Monday, April 23, 2012

Teens and Violent Video Games - What's Really Happening

An issue has been preoccupying my mind - young people who watch violent video games.

In the entertainment world, the video game business is much bigger than the movie industry, with more than $10 billion spent on video game devices and programs every year. In 1996 the US Marine Corps licensed the video game "Doom II" in order to create their own combat simulation game to train soldiers for combat. According to news reports, Norwegian Anders Breivik, who went on a bombing and shooting rampage and killed 77 innocent people, claimed he watched the video game "Call of Duty" for hours on end to sharpen his killing skills.

Only 2 or 3 teenagers out of 100 didn't watch a video game last year, and half of the top-selling games contained violence. If you kill enough people, you get to go to the next level. The question is, are these violent video games harmful to children?

Dr. David Walsh thinks so. He's the author of the best-selling book about teens, Why Do They Act That Way (Free Press, 2004), and president and founder of the National Institute on Media and the Family. Here's his position.
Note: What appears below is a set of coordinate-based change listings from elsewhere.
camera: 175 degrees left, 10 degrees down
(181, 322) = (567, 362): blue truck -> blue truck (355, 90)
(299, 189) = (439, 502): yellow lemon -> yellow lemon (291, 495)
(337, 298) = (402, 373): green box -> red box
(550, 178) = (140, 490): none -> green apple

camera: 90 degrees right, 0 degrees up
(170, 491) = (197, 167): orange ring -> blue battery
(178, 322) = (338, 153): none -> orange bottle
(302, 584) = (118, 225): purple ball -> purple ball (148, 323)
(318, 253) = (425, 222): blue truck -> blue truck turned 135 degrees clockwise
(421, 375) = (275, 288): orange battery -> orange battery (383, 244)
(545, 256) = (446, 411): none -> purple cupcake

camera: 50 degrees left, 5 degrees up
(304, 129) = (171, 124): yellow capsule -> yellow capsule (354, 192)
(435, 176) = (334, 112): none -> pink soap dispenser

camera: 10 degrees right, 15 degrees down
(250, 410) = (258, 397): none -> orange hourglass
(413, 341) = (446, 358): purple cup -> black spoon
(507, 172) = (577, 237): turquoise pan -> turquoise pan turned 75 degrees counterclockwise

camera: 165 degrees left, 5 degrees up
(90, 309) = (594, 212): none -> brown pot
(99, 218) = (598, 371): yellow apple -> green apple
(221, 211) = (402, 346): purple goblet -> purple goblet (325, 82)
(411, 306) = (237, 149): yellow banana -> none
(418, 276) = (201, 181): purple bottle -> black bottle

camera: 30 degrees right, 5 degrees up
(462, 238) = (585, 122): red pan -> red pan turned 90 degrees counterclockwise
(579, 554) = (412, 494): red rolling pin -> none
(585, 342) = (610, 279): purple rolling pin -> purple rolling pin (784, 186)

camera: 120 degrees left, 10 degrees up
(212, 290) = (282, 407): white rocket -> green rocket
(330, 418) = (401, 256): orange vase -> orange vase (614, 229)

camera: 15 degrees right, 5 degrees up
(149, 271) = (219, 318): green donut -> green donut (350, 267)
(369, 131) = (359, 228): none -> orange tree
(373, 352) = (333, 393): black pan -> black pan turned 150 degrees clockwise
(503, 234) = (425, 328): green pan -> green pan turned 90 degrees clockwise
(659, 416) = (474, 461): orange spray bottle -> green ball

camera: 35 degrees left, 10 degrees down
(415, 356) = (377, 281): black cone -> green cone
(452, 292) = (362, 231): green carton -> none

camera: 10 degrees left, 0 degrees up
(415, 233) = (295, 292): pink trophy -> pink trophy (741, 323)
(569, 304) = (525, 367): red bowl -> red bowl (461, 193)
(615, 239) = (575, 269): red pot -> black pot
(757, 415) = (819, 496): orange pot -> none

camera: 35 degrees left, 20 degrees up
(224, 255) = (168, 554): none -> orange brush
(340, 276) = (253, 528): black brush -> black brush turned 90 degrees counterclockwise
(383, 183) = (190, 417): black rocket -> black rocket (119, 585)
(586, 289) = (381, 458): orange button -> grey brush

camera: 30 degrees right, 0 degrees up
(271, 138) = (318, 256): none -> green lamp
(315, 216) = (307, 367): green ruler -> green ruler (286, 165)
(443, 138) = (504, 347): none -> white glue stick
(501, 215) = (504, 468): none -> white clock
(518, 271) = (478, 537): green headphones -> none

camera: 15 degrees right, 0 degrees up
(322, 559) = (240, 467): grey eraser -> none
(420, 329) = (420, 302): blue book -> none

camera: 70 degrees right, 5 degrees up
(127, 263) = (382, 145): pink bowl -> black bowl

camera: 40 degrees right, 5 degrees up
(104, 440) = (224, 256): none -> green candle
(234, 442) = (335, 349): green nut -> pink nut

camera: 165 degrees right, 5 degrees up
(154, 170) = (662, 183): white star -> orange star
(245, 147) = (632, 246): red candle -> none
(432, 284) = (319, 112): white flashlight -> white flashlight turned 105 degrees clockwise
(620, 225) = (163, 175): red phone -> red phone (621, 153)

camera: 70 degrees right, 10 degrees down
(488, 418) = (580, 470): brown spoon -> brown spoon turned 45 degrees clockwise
There are actually two sides to this issue. One side points to disturbing studies. The other side says the studies are flawed and inconclusive. It reminds me of the public arguments over whether smoking is harmful or whether humans are contributing to global warming. Here's a summary of the pros and cons.

And here's my two cents, if you're interested.

Behavior patterns are created when a person repeats an action often enough that the brain cells involved physically wire together. A life habit results, and the neural pathway is permanent. And the brain doesn't care whether it's a beneficial behavior or a destructive one. Repeat it often enough and the brain will wire itself to do it automatically. It's one of the most important things the brain does; it's a survival mechanism.More on this...

If a kid plays "World of Warcraft" often enough, his developing brain is going to wire itself for the behaviors involved in playing the game. What if some of those behaviors are the attitude that the game is totally fiction, crazy fun having nothing to do with the real world? Then probably it won't lead to murder and terror. Maybe the kid will turn out to be a great humanitarian. Who knows what kids are feeling and thinking when they play these games? I don't. Do you?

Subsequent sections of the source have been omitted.